At the Ahold Delhaize General Shareholders’ Meeting on Wednesday, the Dutch subsidiary Friends of the Earth (Milieudefensie) will call on the company to make more efforts for the climate, reports the Dutch newspaper FD. The retailer wants to halve its carbon emissions from stores, offices and transportation by 2030, but “only” aspires to a 15% reduction in the supply chain.

The climate organization believes that behind the snoring statements, the retailer is doing too little and wants it to take responsibility for the emissions of its suppliers and customers – which account for 95% of total emissions. However, this is not clear: Ahold Delhaize should map the emissions of all products and suppliers and impose additional requirements. According to experts, this is a huge task, especially in the current context of commodity shortages and cost inflation.

“We have tightened our targets for emissions from our own operations last year. At the end of this year, we will come up with an additional plan for our indirect emissions “, the company defends itself.

According to Milieudefensie environmentalists quoted by RetailDetail, Ahold Delhaize is on a “blacklist” of 29 companies that do too little to meet the Paris climate targets.

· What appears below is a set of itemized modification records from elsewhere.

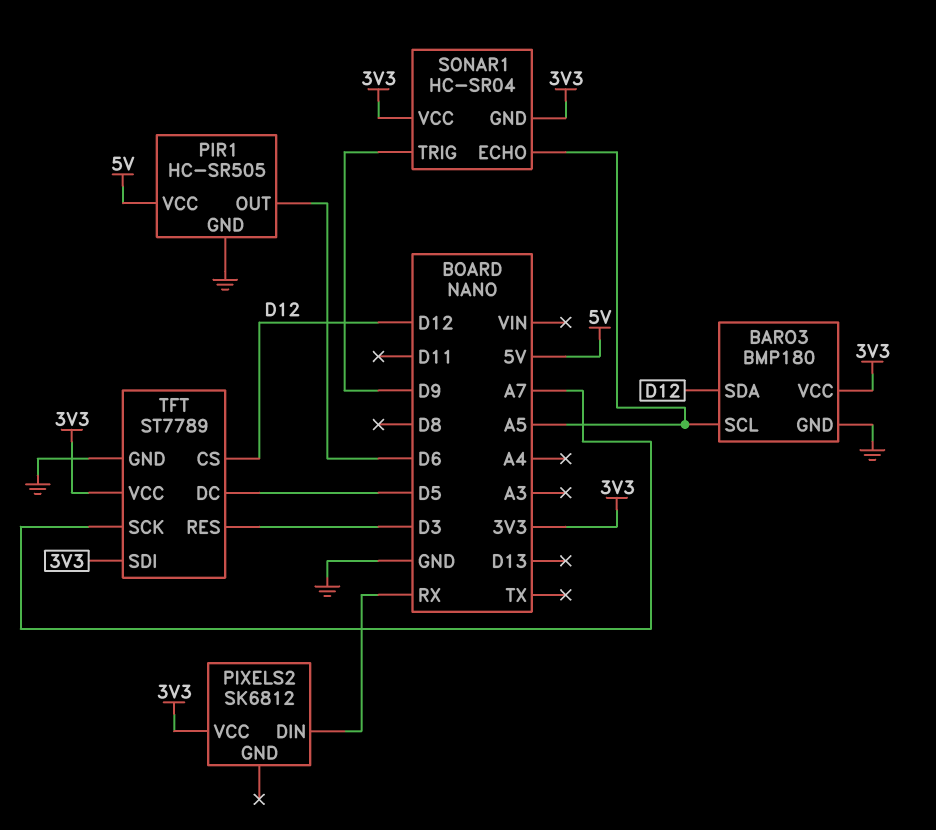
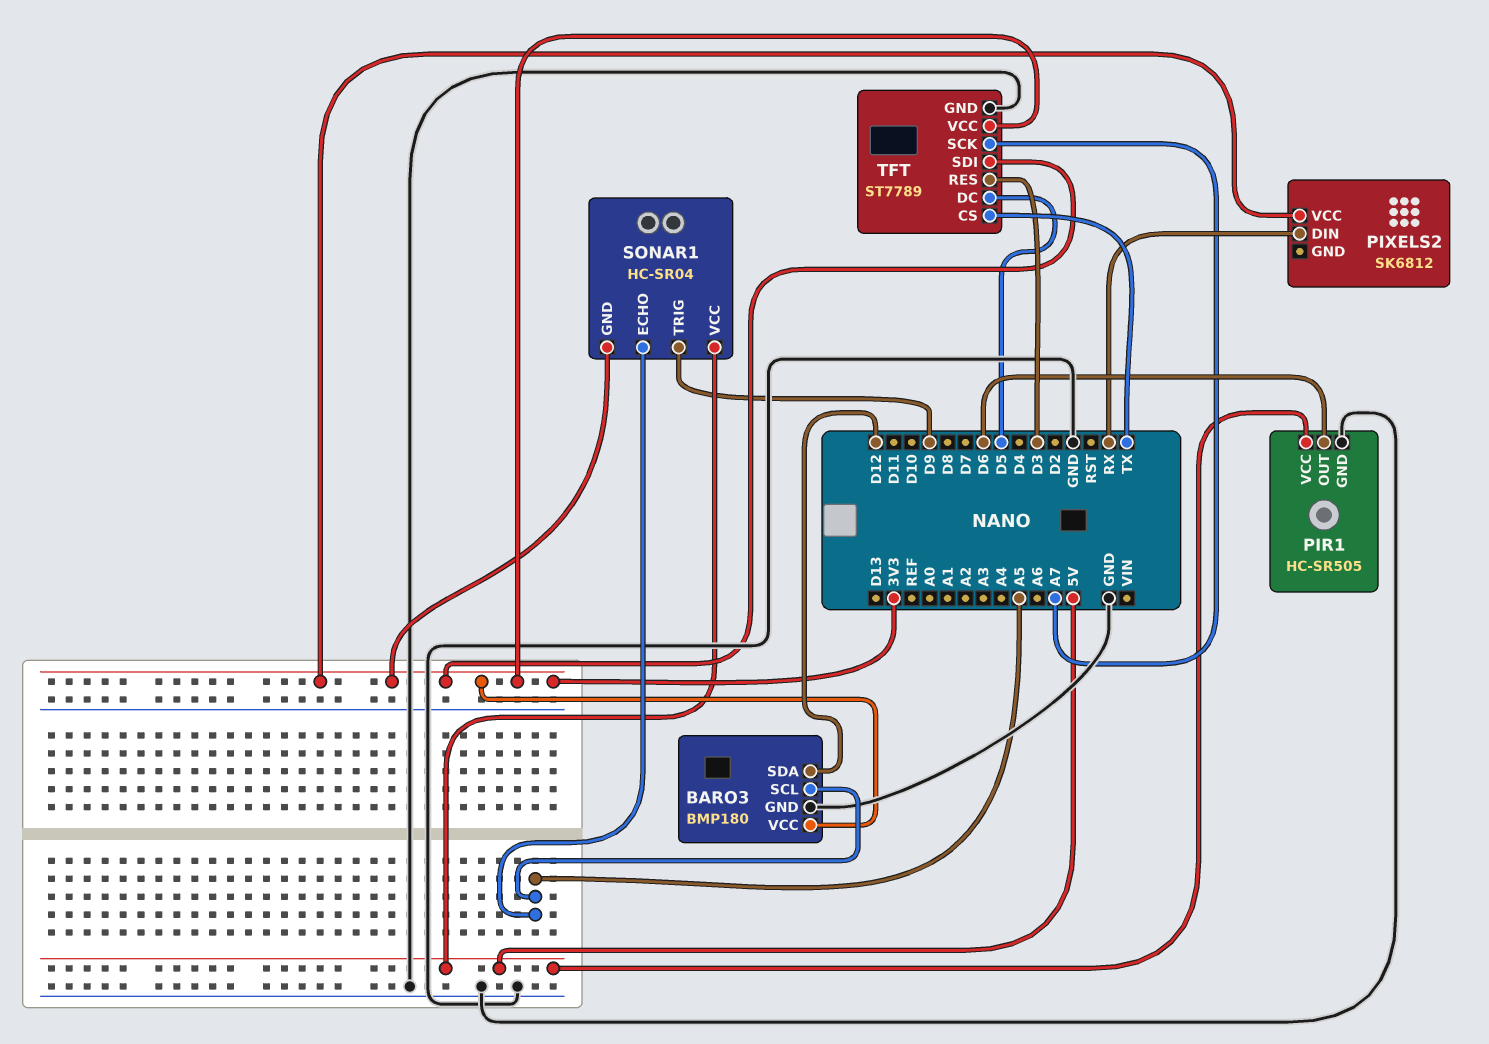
SONAR1 pin VCC: 3V3 -> 5V
TFT pin CS: D12 -> TX

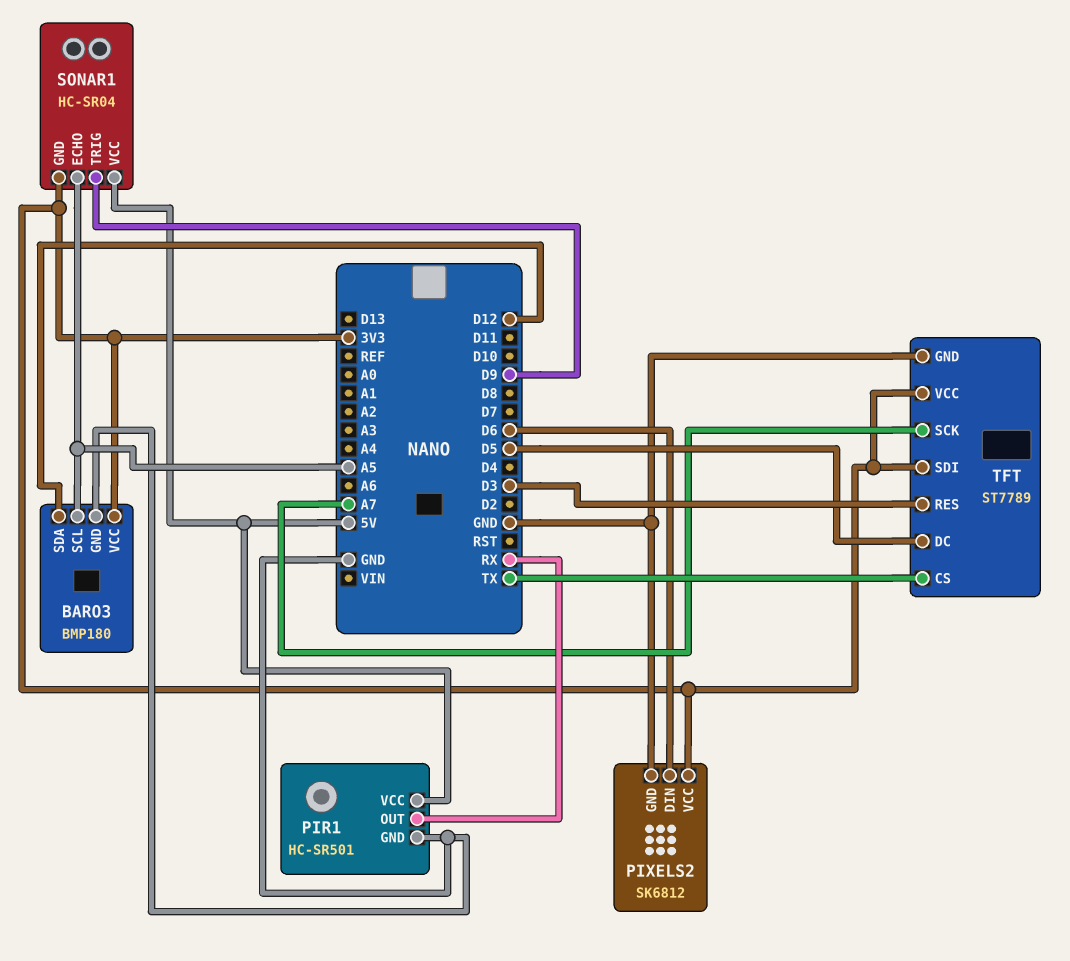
PIR1: HC-SR505 -> HC-SR501
PIR1 pin OUT: D6 -> RX
PIXELS2 pin DIN: RX -> D6
PIXELS2 pin GND: none -> GND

These companies have until April 15 to submit amended climate change plans, after which they can take legal action.

Last year, Friends of the Earth was a resounding success in a lawsuit against petrochemical giant Shell: the judge ruled that oil companies should reduce their emissions by 45% by 2045 – including even customers’ emissions at the pump. According to Shell, which had lost the case in the first instance, this requirement is unachievable and unreasonable – that is why the company appealed.